Ratzinger foi um homem da Palavra, que imaginou uma reforma espiritual da Igreja, mas ele também compreendeu que é preciso uma redefinição do instrumento de governo. Ele deixa àquele que vier essa reforma necessária para que a Igreja possa ser governada no mundo de hoje. Mas, com a sua renúncia, ele acrescenta ao ministério petrino o horizonte da temporalidade. Será possível ser pontífice temporário. É uma possibilidade oferecida aos seus sucessores.
Basta apenas a conversão do indivíduo? A Igreja também não deveria mudar, para falar ao homem contemporâneo?
Essa é a discussão a enfrentar hoje.

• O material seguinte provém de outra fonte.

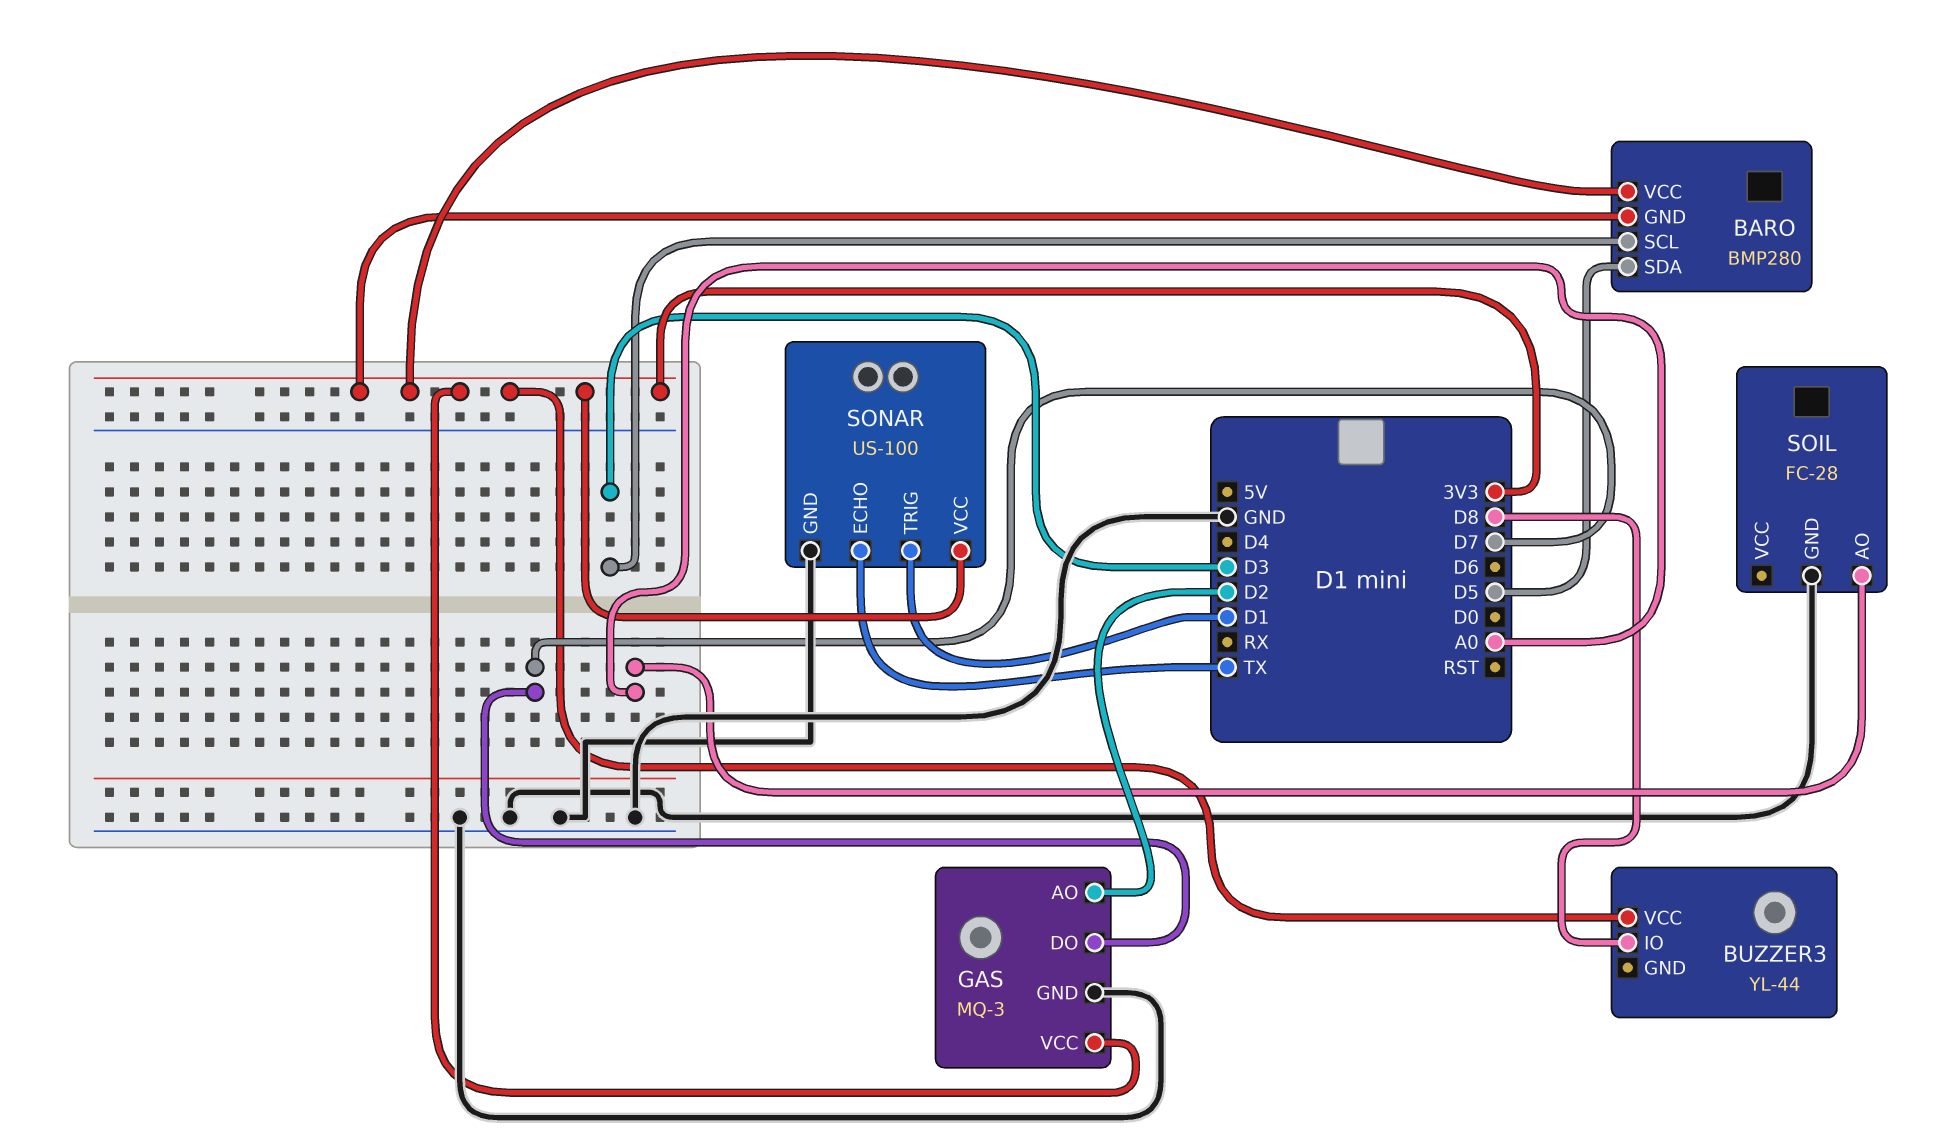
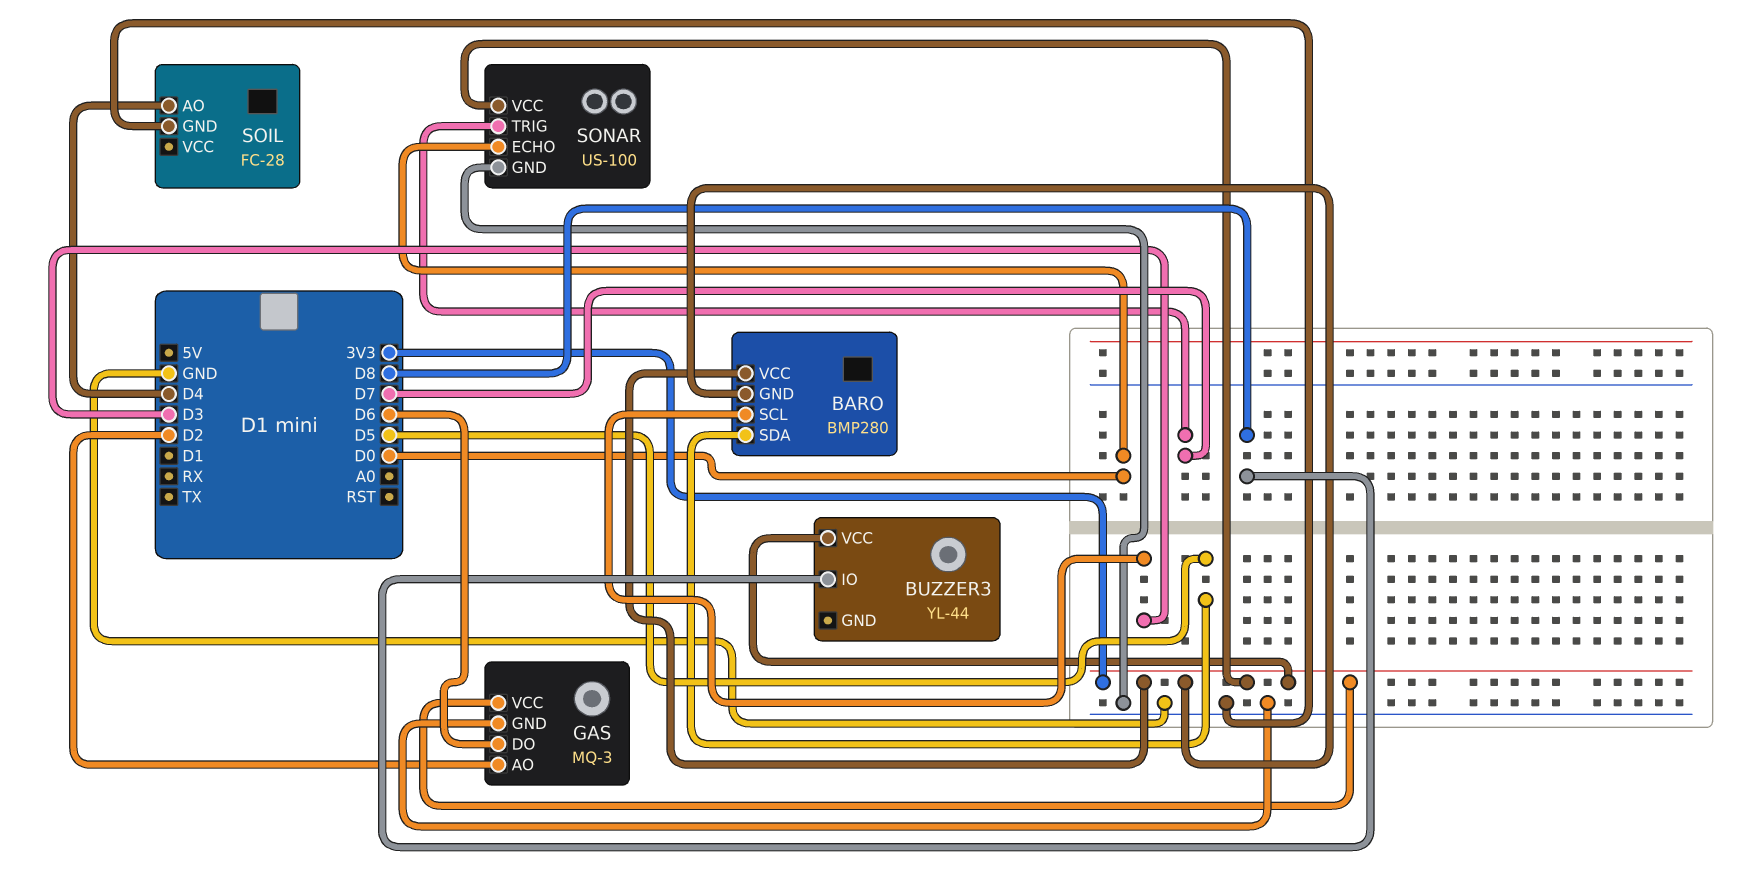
GAS pin DO: D7 -> D6
SOIL pin AO: A0 -> D4
SONAR pin ECHO: TX -> D0
SONAR pin TRIG: D1 -> D7

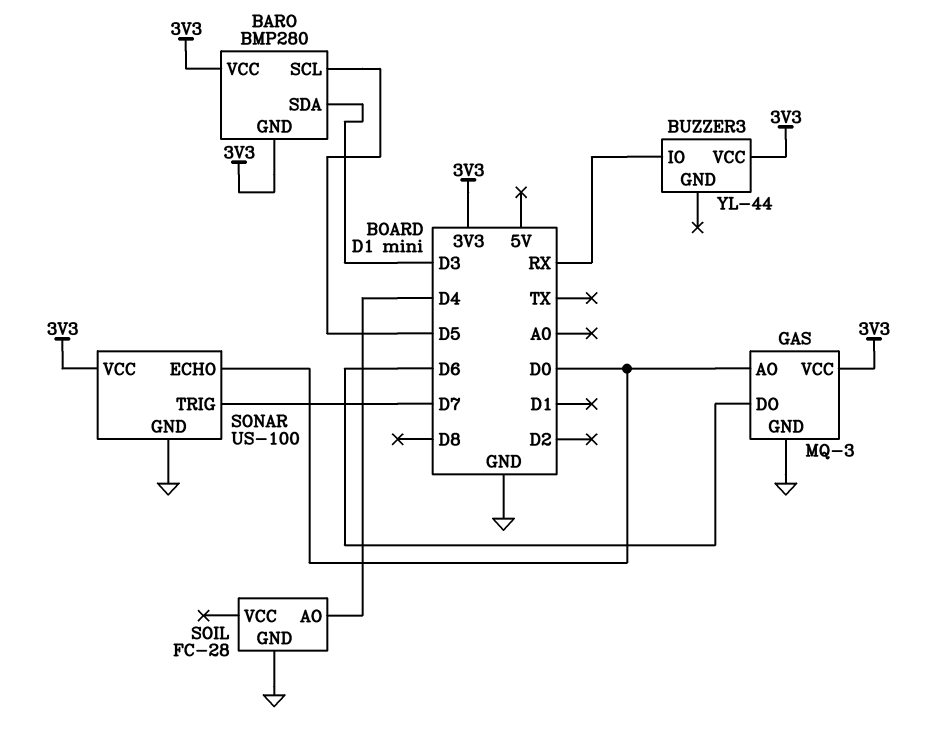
BARO pin SCL: D3 -> D5
BARO pin SDA: D5 -> D3
BUZZER3 pin IO: D8 -> RX
GAS pin AO: D2 -> D0

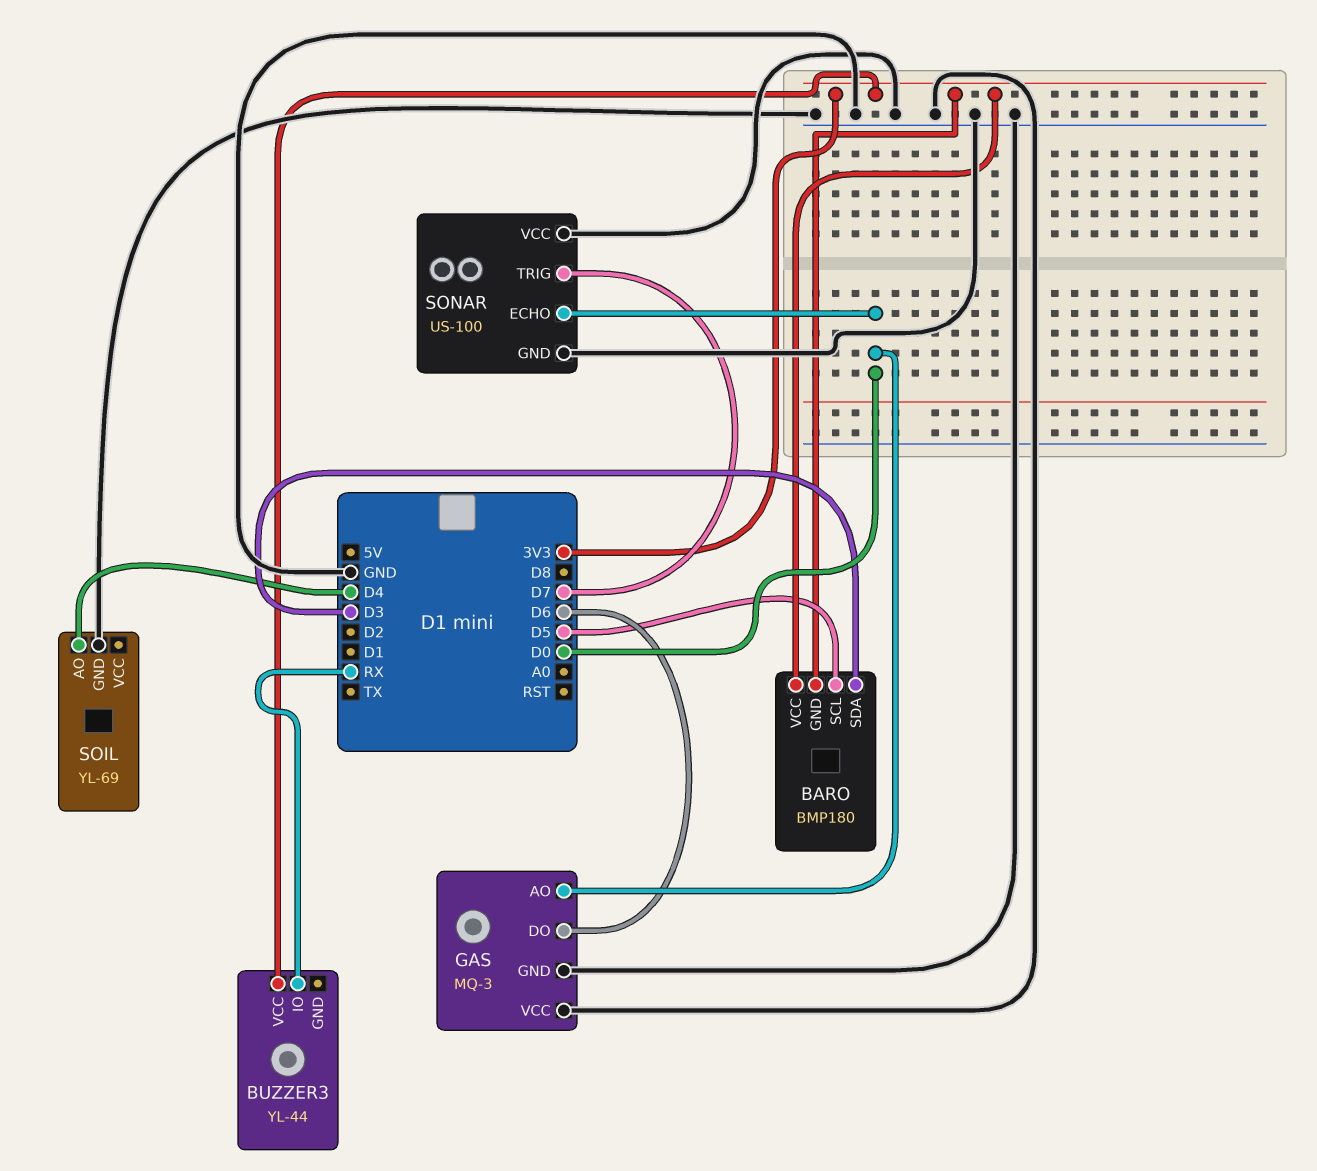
BARO: BMP280 -> BMP180
GAS pin VCC: 3V3 -> GND
SOIL: FC-28 -> YL-69
SONAR pin VCC: 3V3 -> GND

Na memória do 50º aniversário do Concílio Vaticano II, no Ano da Fé, por ele desejado, esse é um tema em aberto que deve ser abordado. É preciso responder à forma como a Igreja pode anunciar o Evangelho no seu próprio tempo histórico. Na renúncia do papa, há o apelo a que o "novo pastor", com mais forças e com o mesmo entendimento, possa prosseguir em uma nova compreensão do Evangelho neste tempo.
Com qual agenda o seu sucessor terá que lidar agora?
No novo número da Il Regno, indicamos algumas prioridades. Por exemplo, a da retomada de um estilo cristão, ligado também à sobriedade e à pobreza. Um estilo, portanto, que torne novamente audível a palavra de Deus em um tempo em que o drama humano da pobreza, da injustiça e da dor não deixa de existir. É uma questão ligada à forma cristológica: isto é, a como a Igreja deve se assemelhar cada vez mais à figura de Cristo. Depois, há o nó de um diálogo entre as religiões para a humanidade que deve ser retomado e que é central, em particular com o Islã, para a construção da paz e para não instrumentalizar a relação com Deus.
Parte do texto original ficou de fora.